Non è solo una riverenza lessicale, come ammonisce la sentenza: «Se la merda avesse valore, i poveri nascerebbero senza il culo». E’ un altro affare. Che il fallimento delle banche o dei paesi costi carissimo a chi è già  con l’acqua alla gola l’abbiamo capito: è un ricatto, i ricatti funzionano. Il problema è il debito. I poveri falliscono, e i loro beni vanno all’asta, alla sub asta di Bankia, o — catenine dei bambini, orecchini della nonna, fedi matrimoniali — al Monte dei Pegni. Viaggiando nella periferia d’Europa mi sono fatto l’occhio, avvisto subito le file ai banchi delle lotterie e le insegne dei “Compro oro”: non occorre lo sguardo aguzzo, alla Puerta del Sol, a Madrid, la piazza degli indignados e degli innamorati, c’è un “Compro oro” di tre piani, con mezza dozzina di suoi adescatori fra i passanti. E annunciano di stare aperti 24 ore su 24. Case e cose passano di mano, materialmente. Economia reale. Negli Stati Uniti si calcola che undici milioni di case siano state perdute per la bolla immobiliare: 11 milioni! Un servizio fotografico speciale ospitato da Le Monde, che si intitola appunto “Un pays aux enchères”, ricorda che una parte di quelle case tolte ai proprietari indebitati viene rivenduta a prezzi di speculazione, un’altra parte, semplicemente, va in malora, in quartieri derelitti e deprezzati. Se si fossero lasciati i loro abitatori, non sarebbero andate in malora. Ora la doppia domanda è questa: a che punto — a che cifra, diciamo — il “salvataggio” diventa conveniente o necessario? E non è possibile che anche i paesi vadano (e vengano fatti andare) all’asta o in malora? Un paese, e anche una grande banca, coinvolge quantità  ingenti, e non può, morale a parte, essere trattato alla stregua di una persona o una famiglia sloggiata. Troppo piccola per non fallire. Però: 350 mila famiglie? E 5 milioni di disoccupati (per restare alla cifra spagnola)? Questa finanza, ammesso che ce ne sia un’altra, non è una specie di colossale Monte dei Pegni, una “Compro oro” all’ingrosso globale?
Capita a proposito la notizia su una multinazionale mineraria canadese che è riuscita a vincere le resistenze degli abitanti di una regione della Grecia e a riaprire delle miniere, in particolare di oro: si chiama proprio così, Eldorado Gold!
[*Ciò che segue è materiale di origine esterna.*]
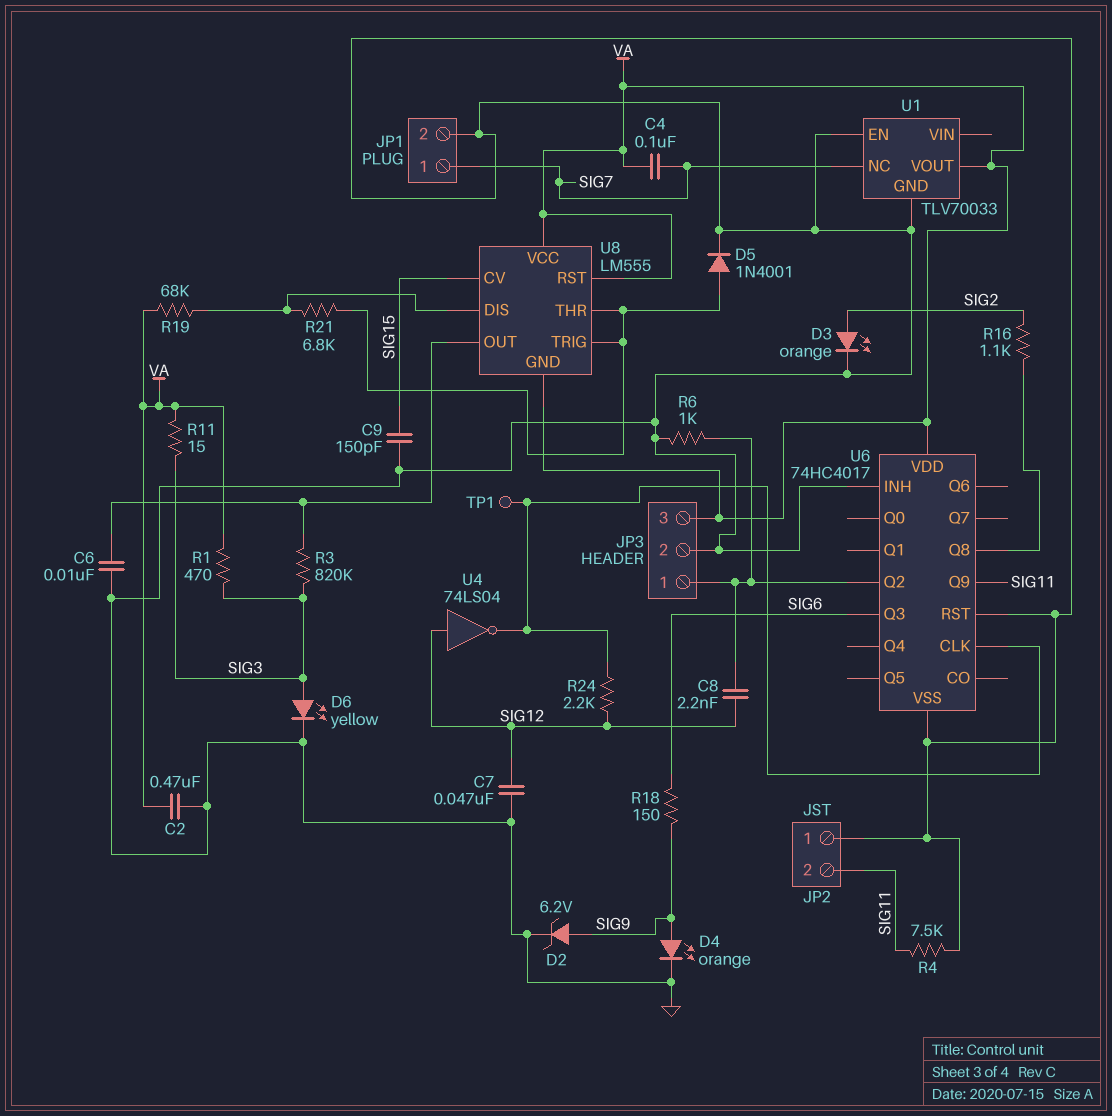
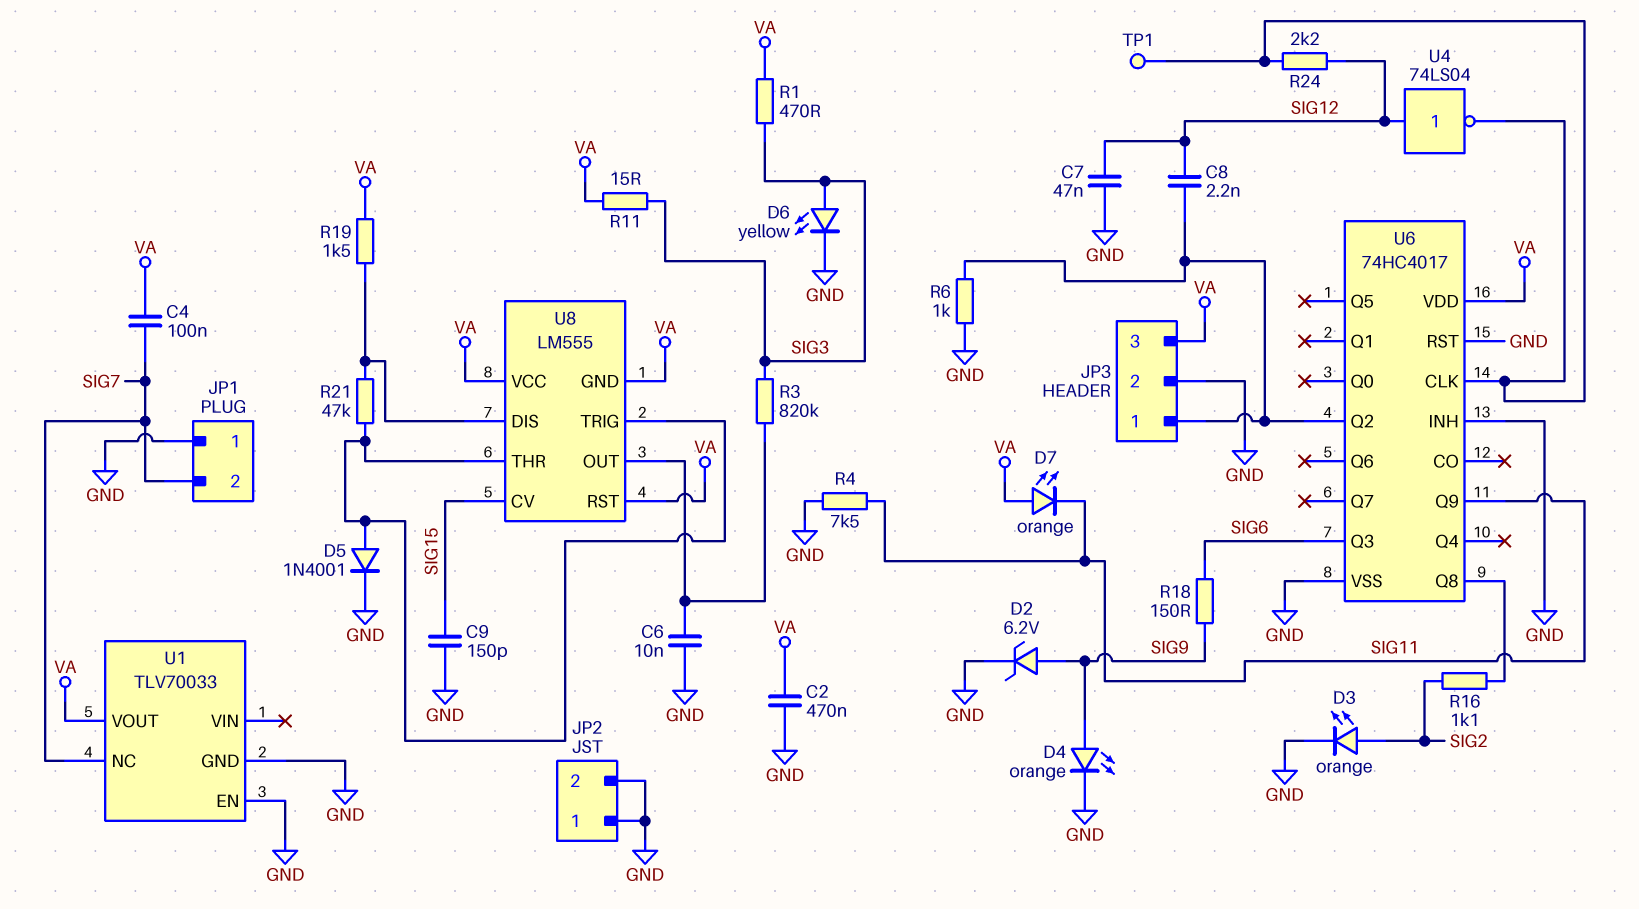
D7: none -> LED orange (A VA, K SIG11)
JP1 pin 1: SIG7 -> GND
JP1 pin 2: GND -> SIG7
JP2 pin 2: SIG11 -> GND
R19: 68k (U8/DIS, VA) -> 1.5k (U8/DIS, VA)
R21: 6.8k (U8/DIS, U8/THR) -> 47k (U8/DIS, U8/THR)

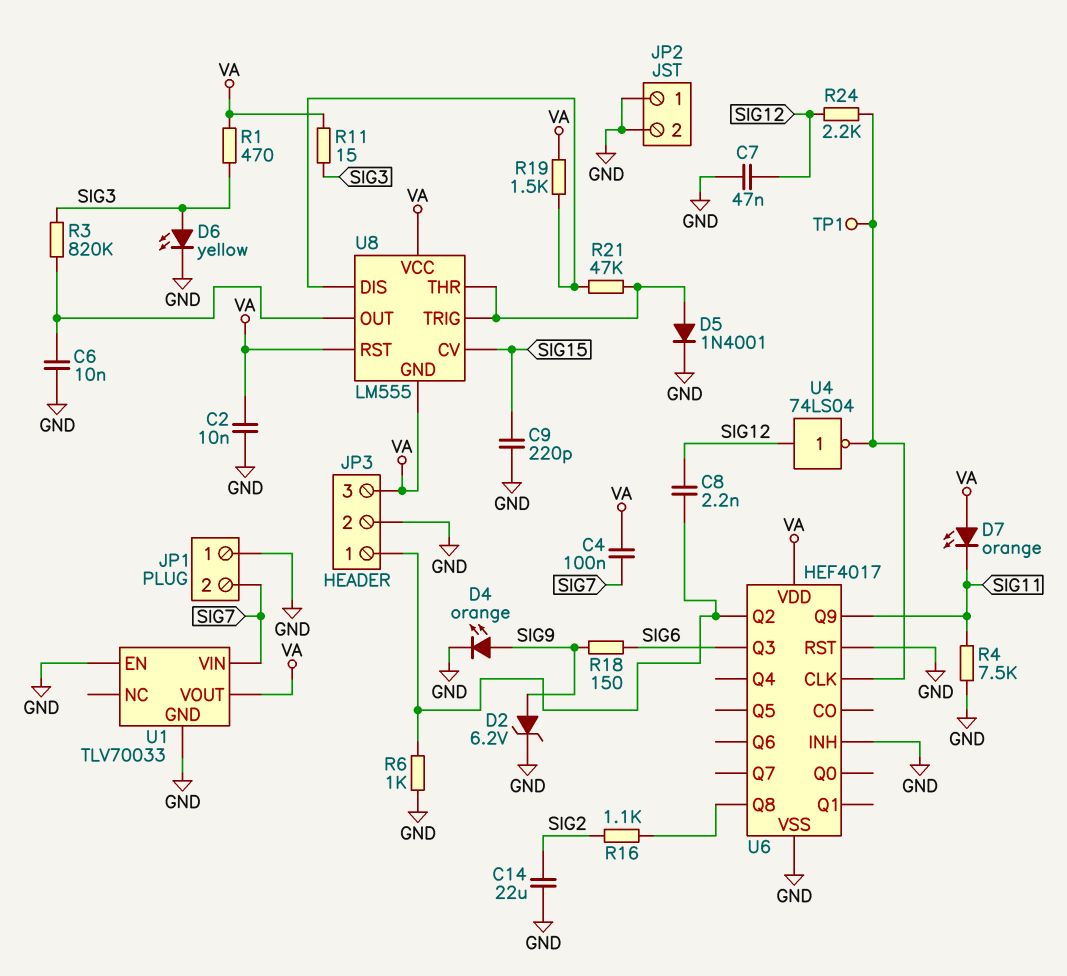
C2: 470nF (GND, VA) -> 10nF (GND, VA)
C9: 150pF (GND, SIG15) -> 220pF (GND, SIG15)
C14: none -> 22uF (GND, SIG2)
D3: LED orange (A SIG2, K GND) -> none
U1 pin NC: SIG7 -> none
U1 pin VIN: none -> SIG7
U6: 74HC4017 -> HEF4017

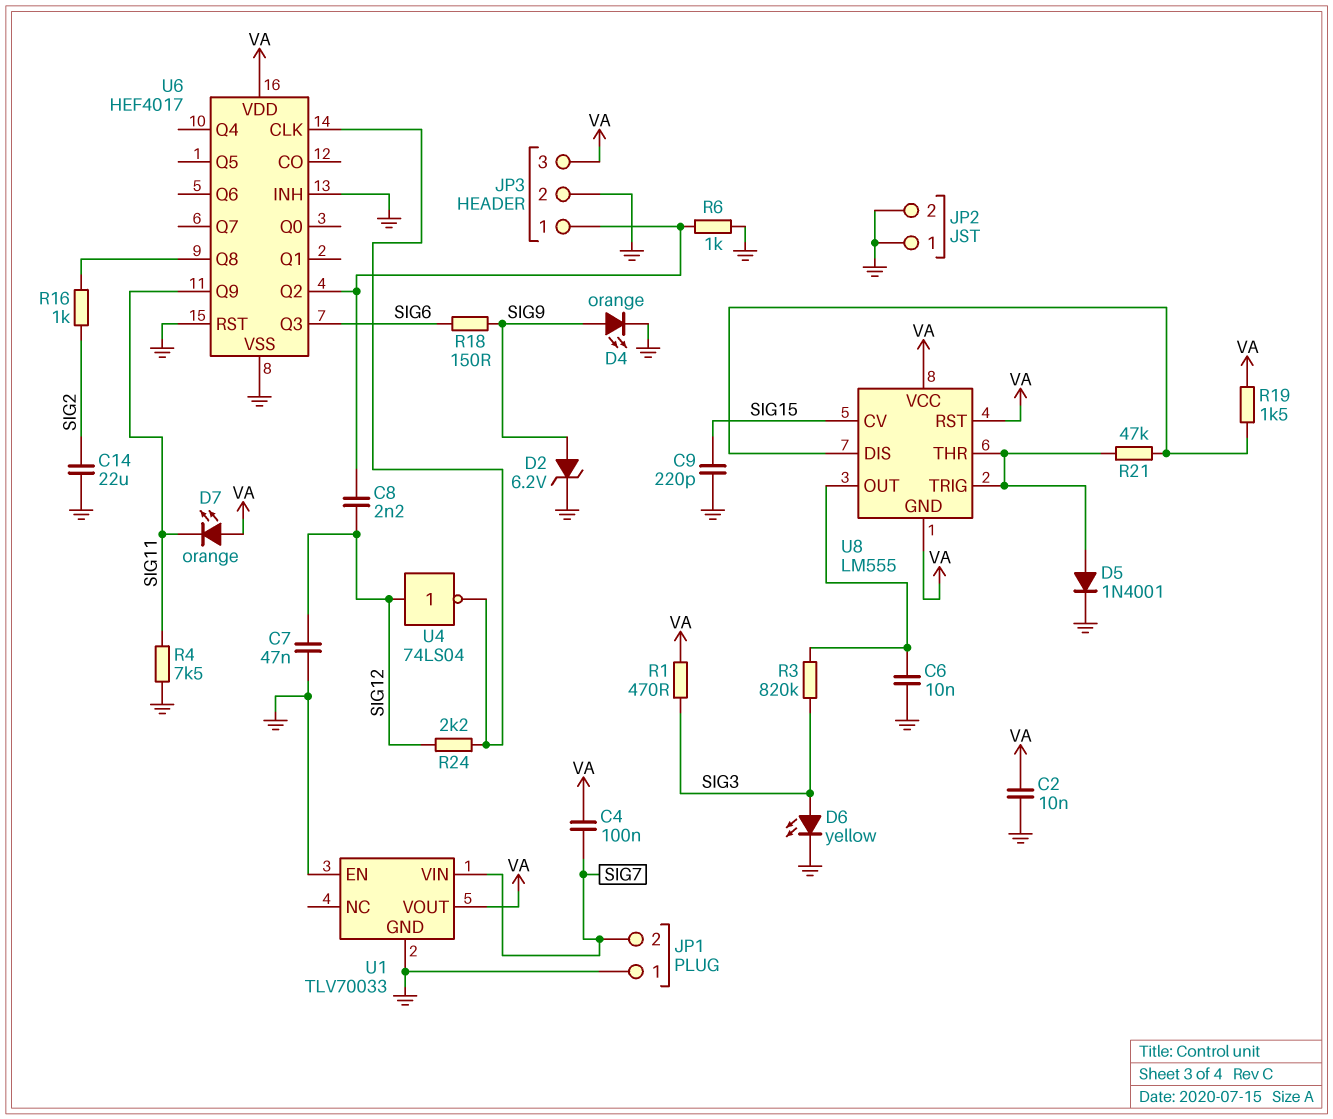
R11: 15 (SIG3, VA) -> none
R16: 1.1k (SIG2, U6/Q8) -> 1k (SIG2, U6/Q8)
TP1: test point (U6/CLK) -> none

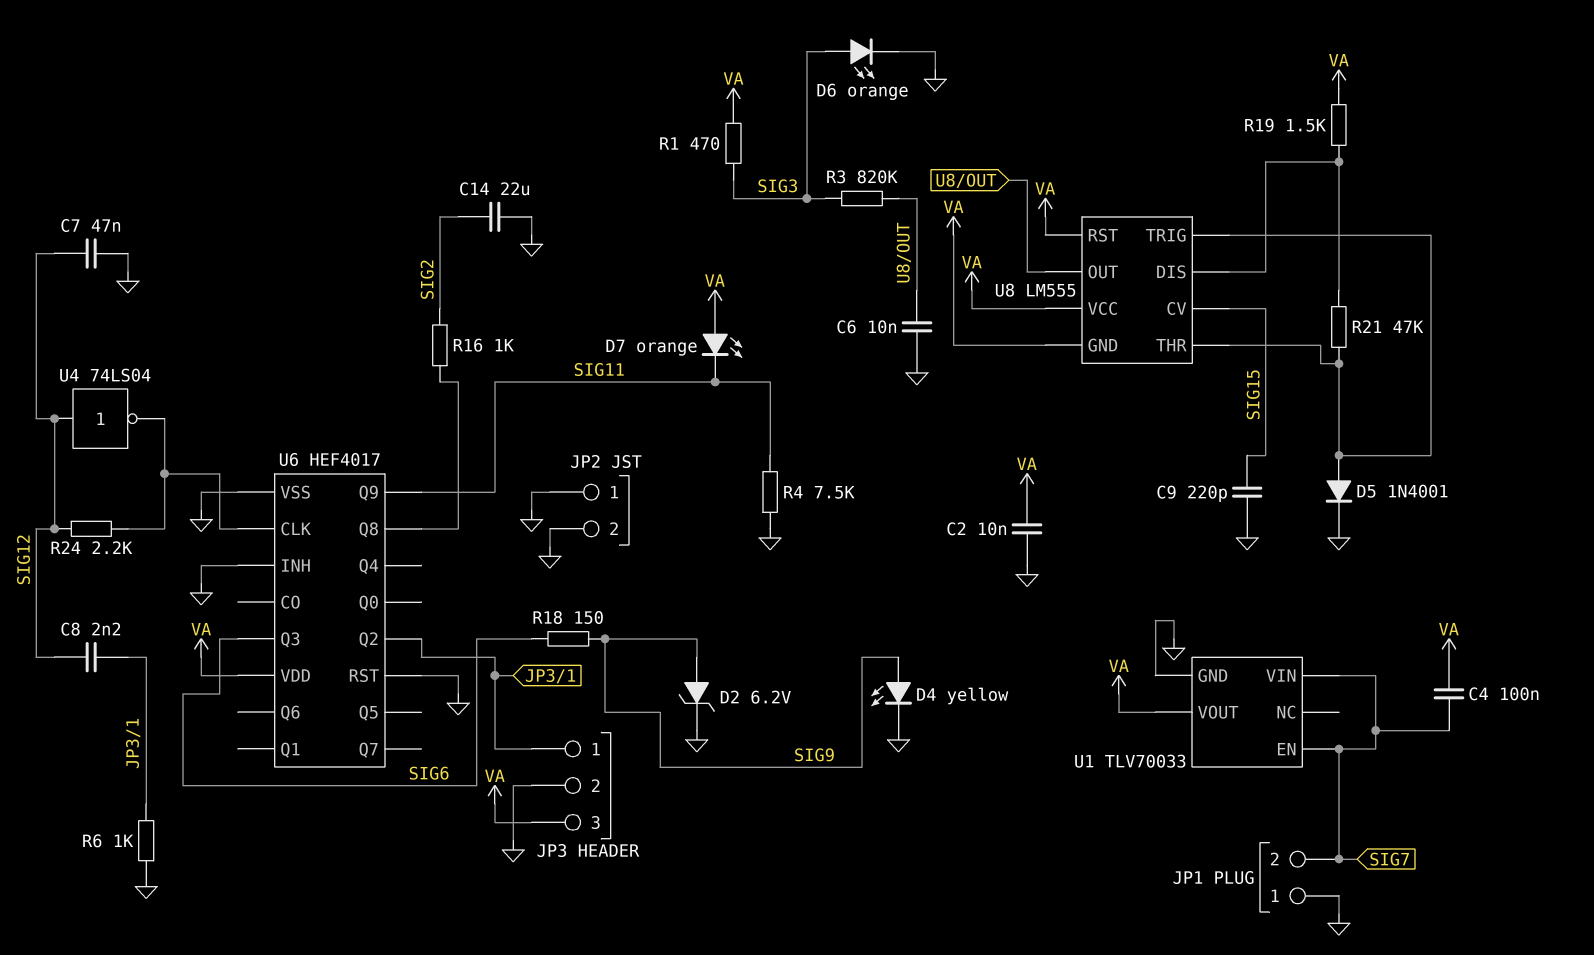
D4: LED orange (A SIG9, K GND) -> LED yellow (A SIG9, K GND)
D6: LED yellow (A SIG3, K GND) -> LED orange (A SIG3, K GND)
U1 pin EN: GND -> SIG7

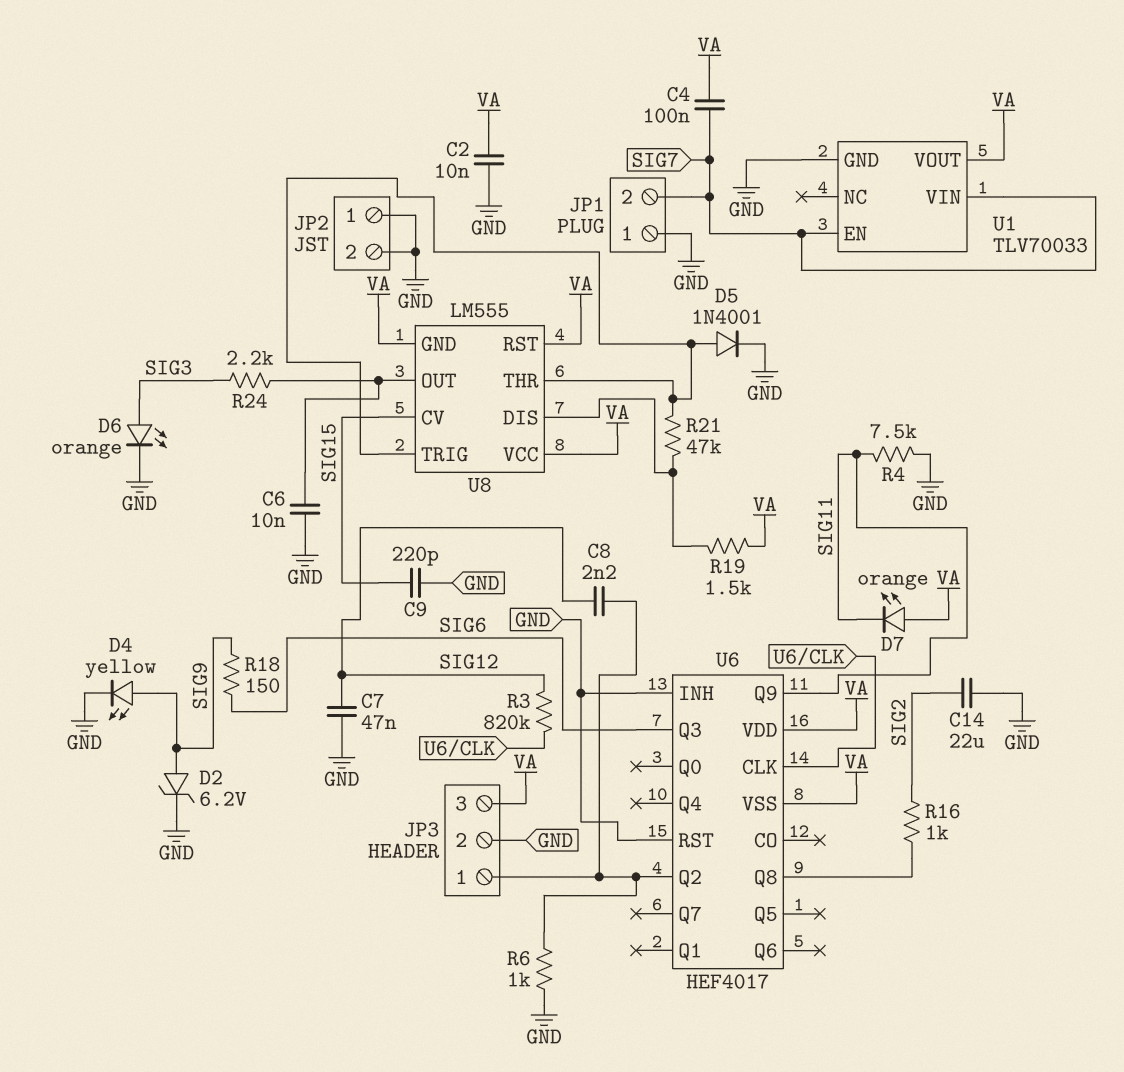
R1: 470 (SIG3, VA) -> none
R3: 820k (SIG3, U8/OUT) -> 820k (SIG12, U6/CLK)
R24: 2.2k (SIG12, U6/CLK) -> 2.2k (SIG3, U8/OUT)
U4: NOT 74LS04 (in SIG12, out U6/CLK) -> none
U6 pin VSS: GND -> VA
E chi comprerà  il petrolio greco di cui si favoleggia da sempre? E’ l’ultramodernità  che permette di maneggiare i paesi del mondo ricco come un tempo (e ancora, del resto, guarda la Cina in Africa) le colonie, compresa la classe politica compradora.
Pagano i poveri, pagano gli impoveriti: si spogliano di case, di risparmi, di piccoli patrimoni di famiglia, di progetti per i figli e di figli progettati. Vanno all’asta anche i paesi: l’aveva capito quel cordiale ministro finlandese che aveva chiesto in pegno il Partenone. Forse intendeva questo Bersani, quando avvertì chi dalle Cayman o altri paradisi pensasse di comprare l’Italia. Succederà  davvero: il Foro romano, la Tour Eiffel, Las Meninas, il tram di Lisbona e il tram sotto il quale morì Gaudì. Forse è già  successo.